Are eating disorders a form of suicide?
The blog Between Living and Existing wrote about a new eating disorders awareness PSA campaign across Canada. The Looking Glass Foundation, a non-profit organization seeking to develop Canada’s first residential center for the treatment of adolescents with eating disorders, is the sponsor of the campaign. Their PSAs sound very hard-hitting — images shown include girls compulsively weighing and measuring themselves and a bulimic using a broken toothbrush — and seek to expose the realities of eating disorders.
I applaud any effort to raise awareness of and education about eating disorders. I especially applaud the organization for not being afraid to show the often harsh and definitively unglamorous side to an eating disorder. I further applaud the organization for seeking to establish a residential treatment facility, and for its summer camp and scholarship programs. We need more organizations like The Looking Glass Foundation.
My only issue with the campaign, and it’s a minor quibble, is its theme: “Not every suicide note looks like a suicide note.”
It’s a common stereotype that people with an eating disorder are subconsciously or even consciously trying to kill themselves. And I can see where many might get this idea. After all, eating disorders erode not only the mind, but also the physical self. Many sufferers, like me, are left with lasting physical reminders of our eating disorders years after we have reached a stable point in our recovery — that is, if one succeeds in recovery. For all too many, recovery is the carrot forever dangling out of reach. And don’t doubt it: Eating disorders are as real and deadly as cancer. There is no cure. The final symptom is suicide.
I’m sure there are people with a death wish who hope an eating disorder will help them achieve this goal, but for me and most people with eating disorders I know and have talked to, eating disorders aren’t a way to die. They’re a way to live. There is a reason why people who promote anorexia as a lifestyle choice say that a dead anorexic is a failed anorexic. For many, an eating disorder is a way to cope with larger emotional issues in their life. We are unable to comprehend and manage the real issues in a healthy and constructive way, and so we fall back on our bodies, allowing its behaviors and compulsions and urges to say what we really feel and need. In flesh, we describe a pain we can not communicate in words. For me, my eating disorder came at a unique crossroads in my life, a time when I felt deeply depressed, confused and unsure of myself and also a time of great upheaval in my family, personal and professional life. Starving gave me a goal, a way to stand out and exert control.

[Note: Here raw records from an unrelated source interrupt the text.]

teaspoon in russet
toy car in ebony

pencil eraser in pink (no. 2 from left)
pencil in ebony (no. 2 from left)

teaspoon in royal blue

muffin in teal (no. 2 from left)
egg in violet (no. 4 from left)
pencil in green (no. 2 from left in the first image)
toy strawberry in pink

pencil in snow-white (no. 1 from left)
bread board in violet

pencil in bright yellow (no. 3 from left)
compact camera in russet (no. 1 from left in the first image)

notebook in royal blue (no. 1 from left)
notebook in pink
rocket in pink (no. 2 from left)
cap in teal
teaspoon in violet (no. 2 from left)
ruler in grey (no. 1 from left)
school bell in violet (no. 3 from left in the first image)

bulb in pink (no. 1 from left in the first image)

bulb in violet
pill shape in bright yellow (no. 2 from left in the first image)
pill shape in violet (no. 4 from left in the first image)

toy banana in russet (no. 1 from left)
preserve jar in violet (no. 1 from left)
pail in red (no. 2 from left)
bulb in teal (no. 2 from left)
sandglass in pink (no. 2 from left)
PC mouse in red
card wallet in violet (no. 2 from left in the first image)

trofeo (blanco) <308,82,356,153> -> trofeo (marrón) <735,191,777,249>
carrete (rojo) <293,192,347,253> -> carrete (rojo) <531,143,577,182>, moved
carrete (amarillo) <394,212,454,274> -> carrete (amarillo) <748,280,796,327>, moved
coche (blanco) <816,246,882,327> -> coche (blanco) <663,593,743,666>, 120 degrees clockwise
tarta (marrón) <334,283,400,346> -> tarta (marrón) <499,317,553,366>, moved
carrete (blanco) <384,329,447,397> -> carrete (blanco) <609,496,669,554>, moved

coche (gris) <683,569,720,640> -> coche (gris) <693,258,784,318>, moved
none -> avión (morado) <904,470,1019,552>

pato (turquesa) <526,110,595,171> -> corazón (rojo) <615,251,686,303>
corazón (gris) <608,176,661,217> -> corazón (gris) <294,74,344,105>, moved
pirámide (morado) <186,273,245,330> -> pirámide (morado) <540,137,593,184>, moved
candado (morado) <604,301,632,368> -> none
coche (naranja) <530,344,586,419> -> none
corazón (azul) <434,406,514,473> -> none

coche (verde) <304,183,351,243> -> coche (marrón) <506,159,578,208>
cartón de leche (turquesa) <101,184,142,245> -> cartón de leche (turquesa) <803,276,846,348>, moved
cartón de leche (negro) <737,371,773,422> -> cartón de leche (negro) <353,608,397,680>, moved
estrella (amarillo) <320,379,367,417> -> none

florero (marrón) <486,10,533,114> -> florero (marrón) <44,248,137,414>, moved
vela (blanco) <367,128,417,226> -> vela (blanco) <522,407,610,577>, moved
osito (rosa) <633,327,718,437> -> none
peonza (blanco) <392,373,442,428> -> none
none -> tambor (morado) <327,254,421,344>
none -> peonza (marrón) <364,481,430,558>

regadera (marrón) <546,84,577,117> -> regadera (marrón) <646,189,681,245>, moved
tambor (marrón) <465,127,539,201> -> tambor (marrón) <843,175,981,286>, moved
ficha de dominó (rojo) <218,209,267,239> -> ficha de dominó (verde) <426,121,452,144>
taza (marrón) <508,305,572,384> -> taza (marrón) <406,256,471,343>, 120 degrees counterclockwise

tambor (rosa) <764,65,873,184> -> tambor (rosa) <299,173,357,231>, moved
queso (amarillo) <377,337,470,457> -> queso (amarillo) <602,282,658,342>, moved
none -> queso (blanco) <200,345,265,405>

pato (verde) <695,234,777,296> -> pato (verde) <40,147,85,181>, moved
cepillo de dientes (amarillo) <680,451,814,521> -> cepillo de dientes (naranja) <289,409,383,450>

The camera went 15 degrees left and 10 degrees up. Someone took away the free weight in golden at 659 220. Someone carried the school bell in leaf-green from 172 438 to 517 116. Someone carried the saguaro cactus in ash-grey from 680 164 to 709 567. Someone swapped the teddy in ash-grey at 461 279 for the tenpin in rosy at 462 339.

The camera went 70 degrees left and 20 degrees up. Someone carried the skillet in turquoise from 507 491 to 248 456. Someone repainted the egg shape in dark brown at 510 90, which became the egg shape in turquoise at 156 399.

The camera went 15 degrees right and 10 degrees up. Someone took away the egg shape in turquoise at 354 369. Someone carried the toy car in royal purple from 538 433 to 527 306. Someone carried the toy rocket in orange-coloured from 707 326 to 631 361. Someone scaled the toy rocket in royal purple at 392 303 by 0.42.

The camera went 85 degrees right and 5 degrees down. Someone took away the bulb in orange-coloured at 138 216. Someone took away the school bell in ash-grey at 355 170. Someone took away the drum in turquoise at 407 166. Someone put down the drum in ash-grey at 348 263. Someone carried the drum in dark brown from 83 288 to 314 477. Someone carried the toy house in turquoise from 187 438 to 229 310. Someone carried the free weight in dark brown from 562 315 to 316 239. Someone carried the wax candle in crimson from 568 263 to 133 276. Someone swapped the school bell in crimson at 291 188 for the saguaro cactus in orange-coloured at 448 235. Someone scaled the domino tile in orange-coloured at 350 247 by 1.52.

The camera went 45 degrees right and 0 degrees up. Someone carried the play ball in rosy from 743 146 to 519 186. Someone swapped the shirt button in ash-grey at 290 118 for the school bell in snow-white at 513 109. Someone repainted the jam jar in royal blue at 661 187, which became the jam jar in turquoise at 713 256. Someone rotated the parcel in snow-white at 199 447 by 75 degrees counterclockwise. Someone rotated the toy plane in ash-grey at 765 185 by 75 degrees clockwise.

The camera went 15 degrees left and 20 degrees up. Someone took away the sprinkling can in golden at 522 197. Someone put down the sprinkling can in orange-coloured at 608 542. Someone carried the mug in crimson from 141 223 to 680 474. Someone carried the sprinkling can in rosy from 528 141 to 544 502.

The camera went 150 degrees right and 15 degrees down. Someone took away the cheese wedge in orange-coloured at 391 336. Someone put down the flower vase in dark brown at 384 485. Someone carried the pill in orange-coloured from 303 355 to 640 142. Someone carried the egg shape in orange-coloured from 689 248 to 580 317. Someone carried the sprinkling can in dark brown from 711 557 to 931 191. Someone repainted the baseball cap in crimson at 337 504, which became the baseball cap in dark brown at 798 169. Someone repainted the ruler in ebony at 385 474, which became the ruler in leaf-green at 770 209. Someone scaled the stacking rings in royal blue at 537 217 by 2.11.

Many eating disorders naysayers like to bandy about the statistic that only some two hundred people die each year from anorexia, but the truth is, we have no way to realistically estimate just how many people die each year from an eating disorder. One would be hard-pressed to find anorexia or bulimia cited as the cause of death on any death certificate, just as obesity itself is never listed as a cause of death. Most often, it is the complications that arise from an eating disorder — heart irregularities, malnutrition, kidney failure, electrolyte imbalances, depression and suicide, etc… — that cause the death of a person with an eating disorder. And since we don’t even have a reliable estimate of the numbers of people with an eating disorder — many cases go unreported for fear of shame or due to a lack of resources — we will never be able to pinpoint a reliable estimate of just how many lives are taken each year by eating disorders.
It is true that an eating disorder is often a silent cry for help. It is also true that starvation and chemical imbalances brought on by an eating disorder often cause such great depression in sufferers that many feel suicide is the only way out of their pain. It is also true that eating disorders have the highest mortality rate of all mental illnesses. In fact, the annual death rate associated with anorexia alone is more than 12 times higher than that of all other causes combined for females between 15 and 24 years of age. But most people with an eating disorder do not want to die and their disorders are not a suicide note in the making. Most people with an eating disorder want to live – and an eating disorder allows them the only way forward they know how to take in order to keep living.
Eating disorders carry with them great ironies: Most develop as a form of control, but soon begin to control us; the object of our obsession does not bring us happiness, but rather more sorrow and pain; and no matter how much weight we lose, it’s never thin enough. But perhaps greatest irony of all is that that which allows us to live has also the power to kill us.
What about you? Would you say your eating disorder represented a form of suicide or is it instead a way to cope with life?